According to the reports mentioned above, two plausible hypotheses were proposed to describe the pathogenesis and relationship between an associated cAVM and moyamoya disease. First, it was proposed that the intimal layers of feeding arteries proliferated to accommodate the high-flow stress that stemmed from a cAVM. The inherited protective mechanism eventually resulted in total occlusion of the supraclinoid ICA and the accompanying changes in moyamoya collateral vessels (1, 7). It was also speculated that the blood demand of brain tissue in moyamoya disease might reactivate the pre-quiescent angiogenesis process and finally contribute to a de novo anomalous arterio-venous connection (8, 9). For both hypotheses, angiogenetic factors might play an important role. One may speculate that the radiation delivered in GKRS might induce the development of moyamoya disease. However, as shown in Figures 1B and C, the occluded right supraclinoid ICA, ACA and MCA received approximately a dose of 6.25 Gy during GKRS and the arteries in the contra-lateral side received far less than this dose. It is reasonable to speculate that the humoral angiogenetic factors or unknown predisposing factors from the irradiated cAVM may have been involved in the final development of moyamoya disease in this patient. Apart from the two cases of acquired unilateral moyamoya syndrome after cAVM radiosurgery that were presented at the 1997 Annual Meeting of the Congress of Neurological Surgeons, this is the first report of cAVM-associated moyamoya disease that developed after radiosurgery (10).
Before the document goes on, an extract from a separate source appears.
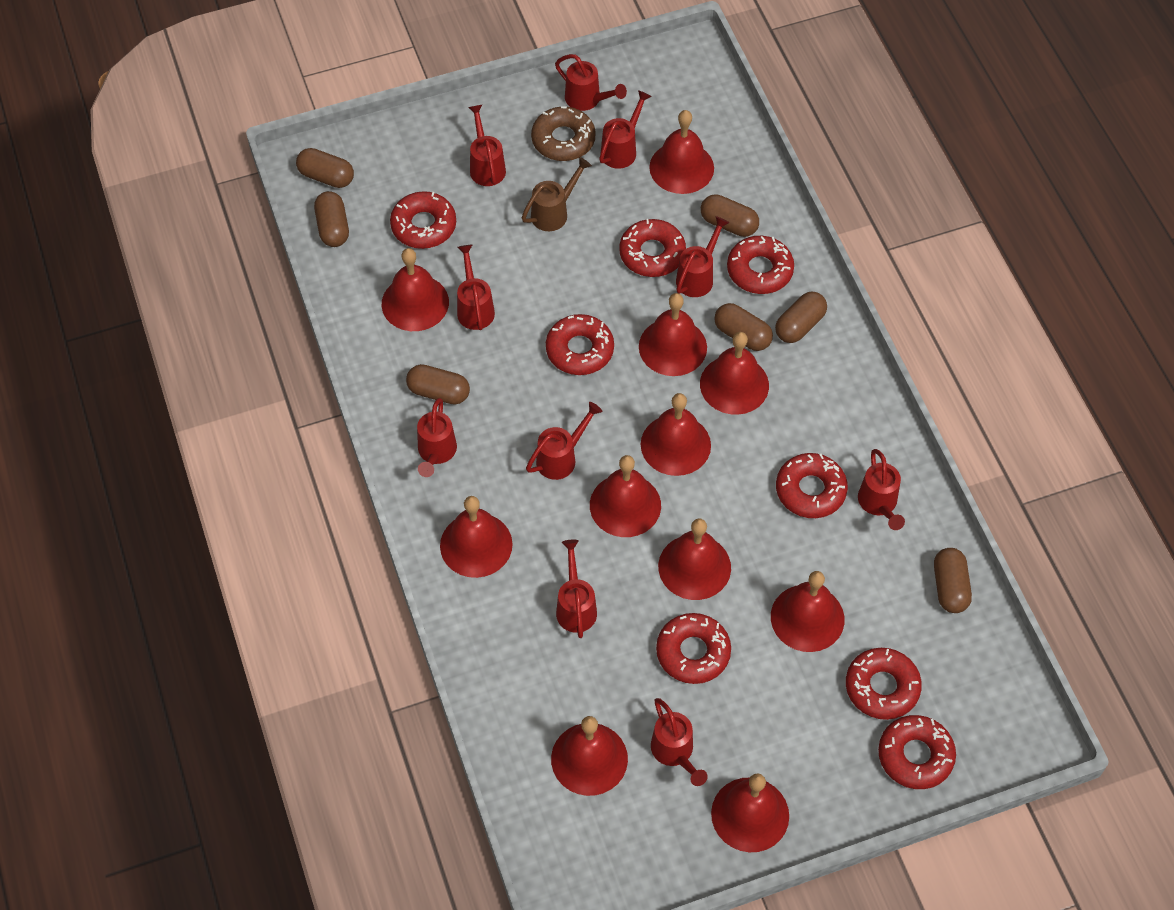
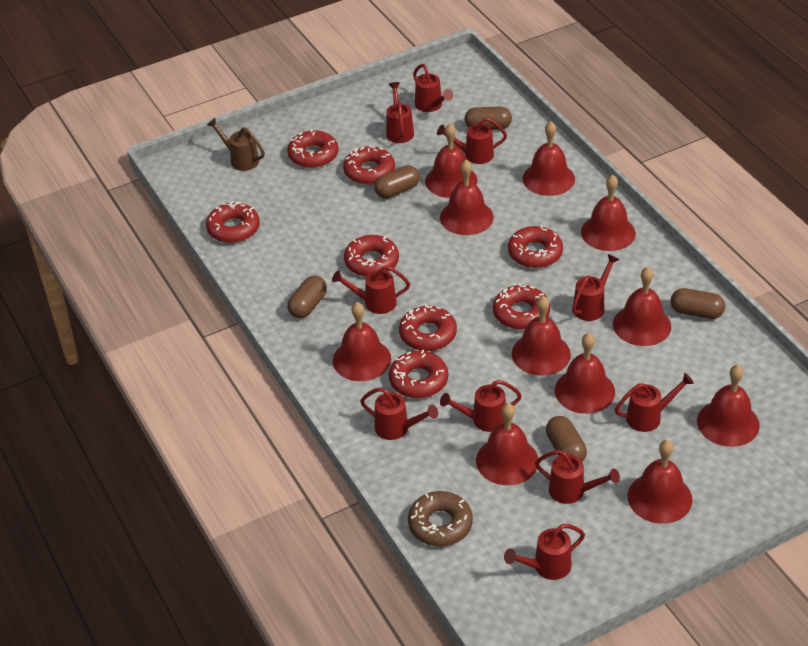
brown capsule: 7 -> 5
Successful staged bypass surgery and radiosurgery for patients with concurrent cAVM and moyamoya disease was reported by Seol et al. (6). Our reported patient developed moyamoya disease after cAVM GKRS. It seems simplified that these two anomalies could be managed in two separate stages. However, the question about which disorder should be treated first for patients with a concurrent cAVM and moyamoya disease might be answered by the following hypothesis. Radiosurgery mitigates the hypoperfusion in the adjacent brain tissues of cAVM by the steady and progressive obliteration of cAVM nidus while avoiding the risk of sudden interruption of the flimsy moyamoya vessels. However, hemorrhagic events and ischemic changes in the time window between the administration of both therapies and before complete nidus obliteration of a cAVM are possible.
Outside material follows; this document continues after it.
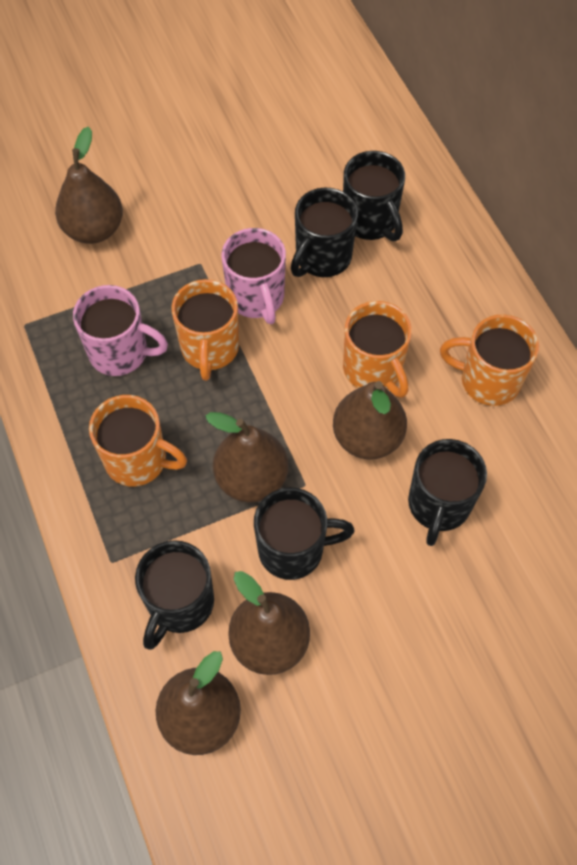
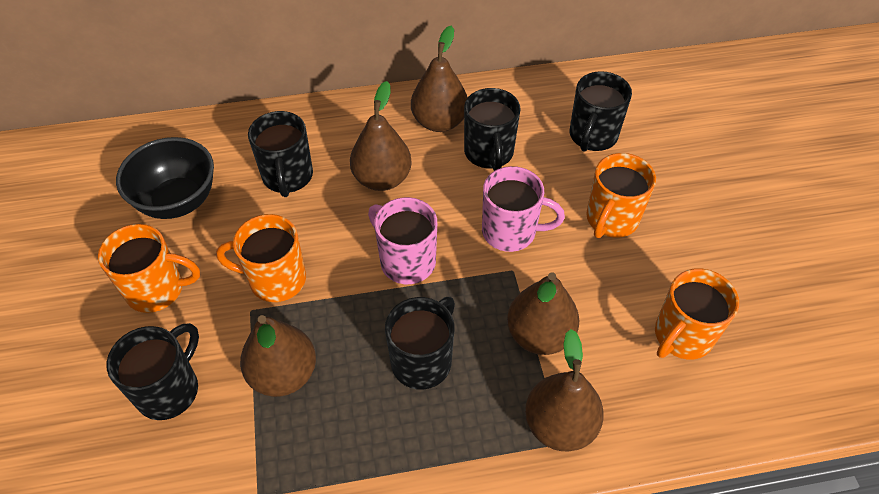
black bowl: 0 -> 1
In summary, we have presented the first case of bilateral moyamoya disease developing after cAVM radiosurgery. Based on the chronological sequence of disease development and the distribution of the radiation dose in radiosurgery, it is proposed that humoral angiogenetic factors or unknown predisposing factors, rather than direct radiation effects, are the cause of moyamoya disease associated with a cAVM.